Snake Oil & Widgets: Regulators, Mount Up!

Snake Oil & Widgets: Regulators, Mount Up!

Snake Oil & Widgets: Regulators, Mount Up!‘m gettin’ jacked; I’m breakin’ myself

I can’t believe they’re taking Warren’s wealth

They took my rings, they took my Rolex

I looked at the brothers and said, “Damn, what’s next?”

From Regulate (Nathaniel Hale/Warren Griffin II, Jerry Leiber and Mike Stoller)

It’s going to suck big time for affiliates if and when the taxman comes a-knocking, if indeed that’s what regulation entails. If he does, it would prove there is more than one Warren in the iGaming affiliate game with a spot of foresight, although I’m pretty sure the G Funk era preceded the first online gaming transaction… so G has one over on Jolly.

To regulate does not necessarily mean tax burdens or decreased earnings on the affiliate. There are and will continue to be contrasting differences from market to market, with varied implications, financial or otherwise, on the affiliate. There may just be a way of simplifying it all. One thing is for certain —times they are a-changing.

Long gone are the halcyon days of a humble affiliate sitting comfortably behind his desk, with his worries limited to rare Google algorithm changes or the whim of an affiliate program payments team wiring his six figure commission on a timely basis.

Affiliate Marketing is joining the real grown up world of governmental bodies telling industries what theycan and, primarily, can’t do.

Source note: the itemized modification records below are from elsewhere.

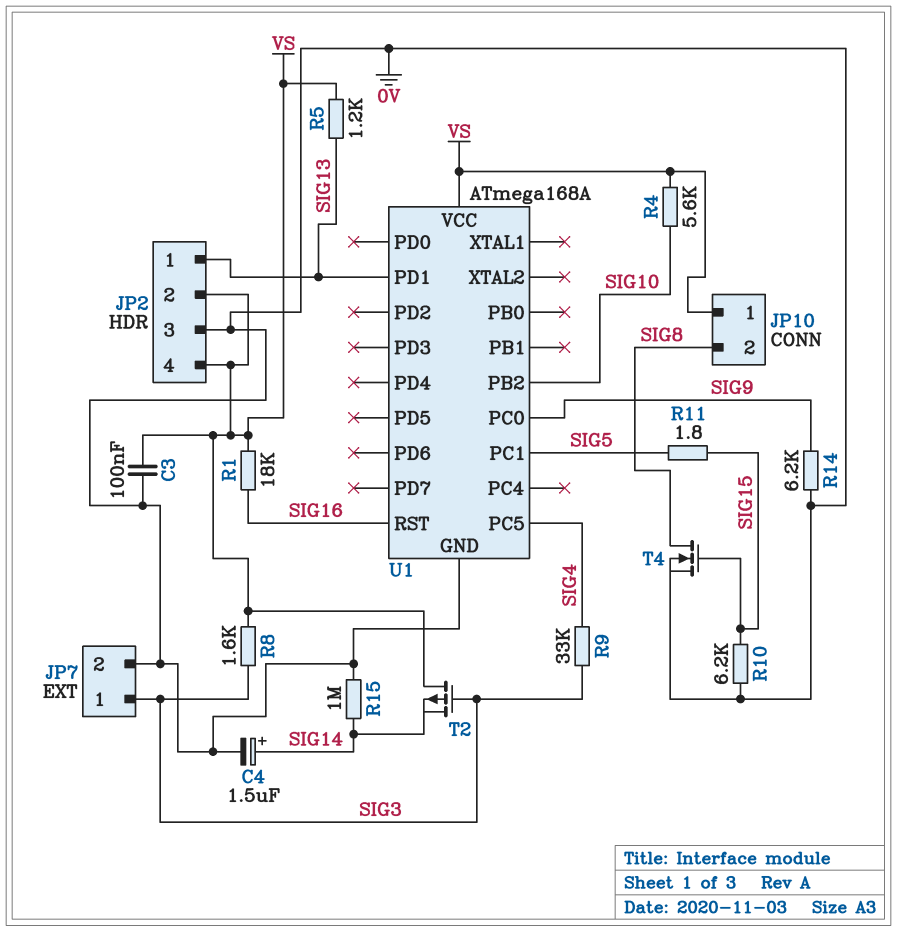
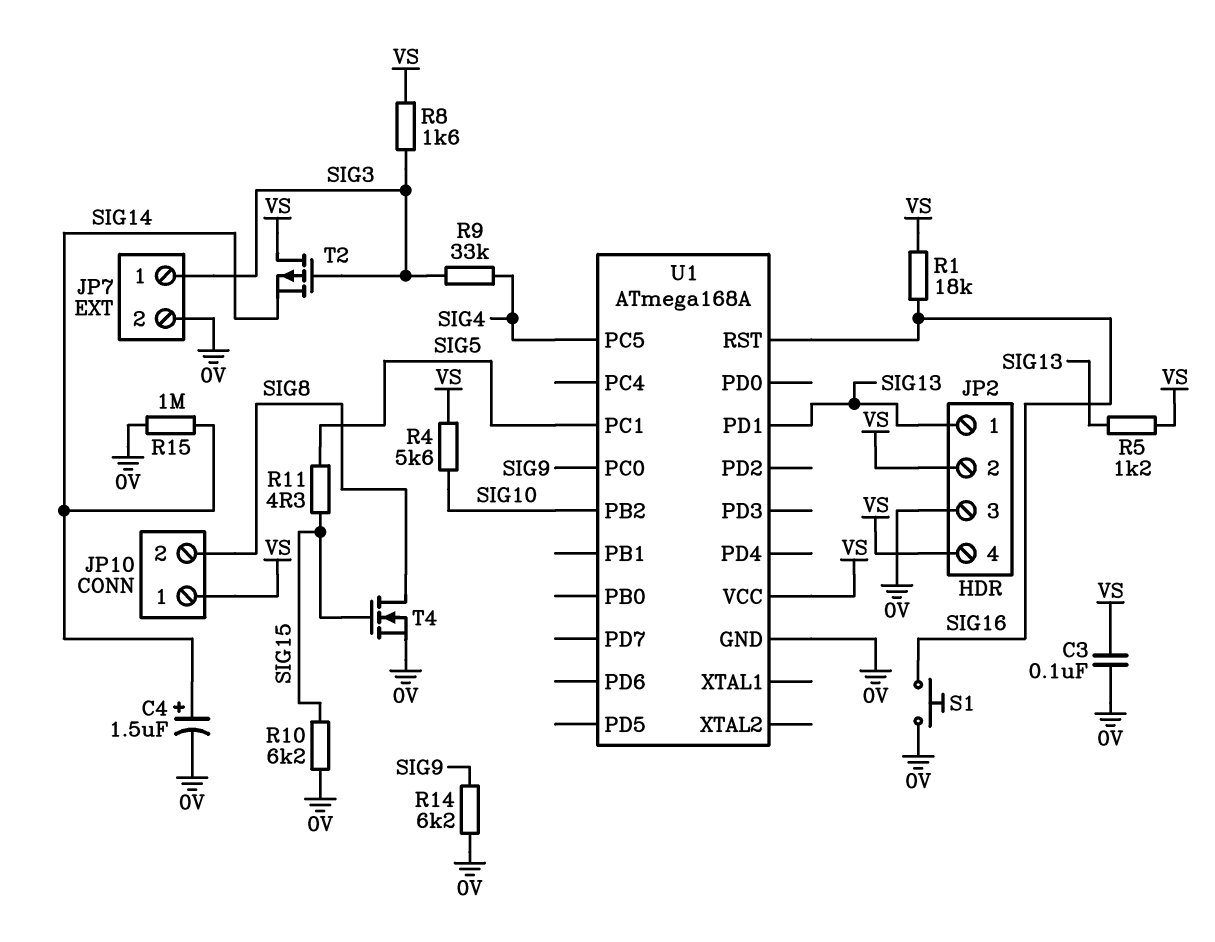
R11: 1.8 (SIG5, SIG15) -> 4.3 (SIG5, SIG15)
S1: none -> button (0V, SIG16)

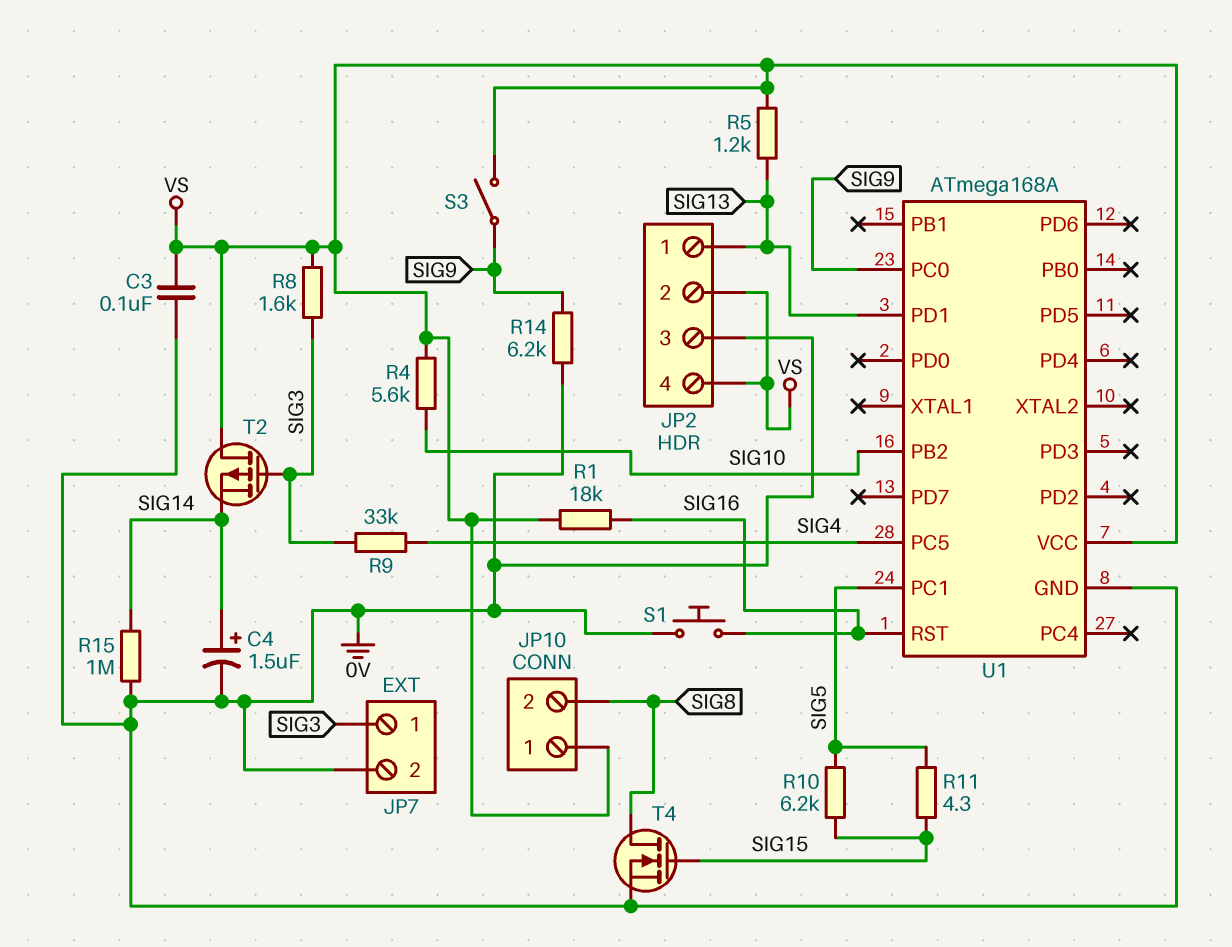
R10: 6.2k (0V, SIG15) -> 6.2k (SIG5, SIG15)
S3: none -> switch (SIG9, VS)

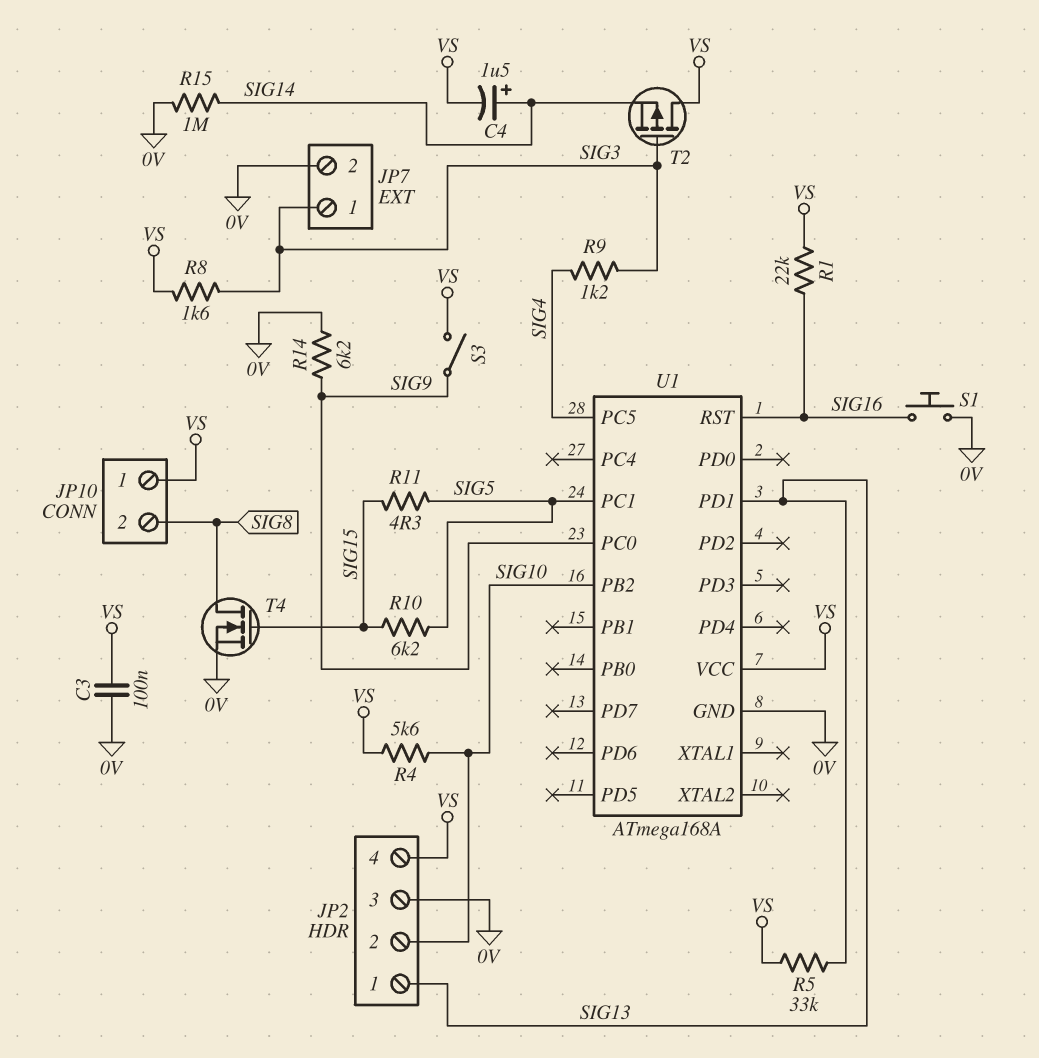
C4: 1.5uF (plus SIG14, minus 0V) -> 1.5uF (plus SIG14, minus VS)
JP2 pin 2: VS -> SIG10
R1: 18k (SIG16, VS) -> 22k (SIG16, VS)
R5: 1.2k (SIG13, VS) -> 33k (SIG13, VS)
R9: 33k (SIG3, SIG4) -> 1.2k (SIG3, SIG4)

It’s a slow, painful process, mind you—with the evolution of affiliate regulation in the regulated US market being akin to the opening sequence of 2001: A Space Odyssey. Those moon watching hominids at the DGE in Atlantic City seem to have finally ascertained that regulating affiliates can be useful tool as well as a weapon and they’ve decided to throw us a bone with their recent re-evaluation of its initial licensing determinations and will now authorize a more sensibleset of commercial models under a Vendor Registration license.  Affiliates seeking revenue share deals will still need to pass a sperm test to earn their Ancillary CSIE license.

It doesn’t have to be this way. In fact, it could be worse.

Those flamboyant Italians have their own model. Own a gaming domain and looking to refer traffic? You’re only allowed to advertise AAMS licensed brands—getting past the state proxy blocking unlicensed brands is tricky but get beyond it and you could be looking at up to three months in jail and a hefty fine.

Now, if cosying up to an overzealous Bunga-Bunga reveller in a Roman cell or entrusting your seed to UPS isn’t for you, there may just be another option, no doubt heavily endorsed by Mr Dogg and Mr G. Self-regulation.

If affiliates want to have a chance at maintaining status quo in key markets—note there’s every chance the UK marketplace will witness affiliate regulation in late 2014 beyond the inevitable offset of Point of Consumption taxation on affiliate earnings—they need to take it upon themselves, collectively, to develop an accepted standard covering numerous parameters… arguably replicating the approved or accredited processes one finds on sites such as Casinomeisteror Affiliate Guard Dog—only for themselves.

Doing so offers up an opportunity to garner more legitimate status as iGaming’s thought leaders and seeders but also presents plenty of questions.

How this looks, and to what level of standard affiliates will need to achieve to qualify and remain approved, is the first big question. Can this self-regulation be subjective in any way? Should affiliate managers have any input?

And then there’s the issue of copy and content. Should anybody, self-appointed or governmental, have the right to tell an international website owner what they can and can’t say to their audience? We’d be entering dangerous ground here—ground which the DGE in New Jersey has tiptoed on to.

Sites such as Cardschat.com and RakeTheRake.com—working on Vendor Registration licenses and non-revenue focused commercials with the likes of Borgata in AC—received letters from the DGE informing them that they would be restricted from directly targeting New Jersey’s residents or visitors unless they removed all links and ads from offshore gambling websites operating without a license in the Garden State.

The reaction of super affiliates to such imposition will be the key to determine the future of affiliates in regulated markets. If they choose to ignore, essentially flipping the bird at Director Rebuck, they’ll lose their pre-paid deal and it will set a massive precedent for their treatment across the regulated US market as it grows.

The effects could be felt closer to home.  The DGE has a strong tie-up with the Maltese LGA, having modelled its regulatory infrastructure on that of Malta’s—with the regulation of affiliates being the one thing they could not receive qualified advice on. Both parties are keen to maintain this regulatory bond, which could well end up with the LGA pushing its multitude of licensed operators into some form of operational and, potentially, financial regulation of their affiliate partners.

Self-regulation would not only stave this off for as long as possible, it could also serve as a more sensible framework for enforced regulation when it does arrive, safeguarding the role and the revenue stream of the affiliate for years to come.

Affiliates, Mount Up. It’s time to tackle the threat of regulation head on and consider it an opportunity.